The NASDAQ 100 Index is a basket of the 100 largest, most actively traded U.S companies listed on the NASDAQ stock exchange. The index includes companies from various industries except for the financial industry, like commercial and investment banks. These non-financial sectors include retail, biotechnology, industrial, technology, health care, and others.

The S&P CoreLogic Case-Shiller U.S. National Home Price NSA Index is a composite of single-family home price indices for the nine U.S. Census divisions and is calculated monthly. It is included in the S&P CoreLogic Case-Shiller Home Price Index Series which seeks to measure changes in the total value of all existing single-family housing stock.

The U.S. misery index is an economic indicator that combines the unemployment rate and the inflation rate.

ISM Manufacturing Prices Paid is one of the diffuse indicators, based on which the Supply Management Institute calculates the Manufacturing PMI. It reflects a change in prices paid by industry representatives for the products or services they receive.
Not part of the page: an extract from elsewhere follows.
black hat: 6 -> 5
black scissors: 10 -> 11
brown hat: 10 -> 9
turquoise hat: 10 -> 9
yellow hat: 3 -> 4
The index calculation is based on data collected from a monthly survey of supply managers from 18 US industries. Respondents estimate prices paid in the production process: whether they have grown, fallen or have not changed. The collected data are processed and compiled to a diffuse index. The index weight in the total manufacturing PMI calculation is 20%.

All market and economic data as of January 2023 and sourced from Bloomberg Finance L.P. and FactSet unless otherwise stated.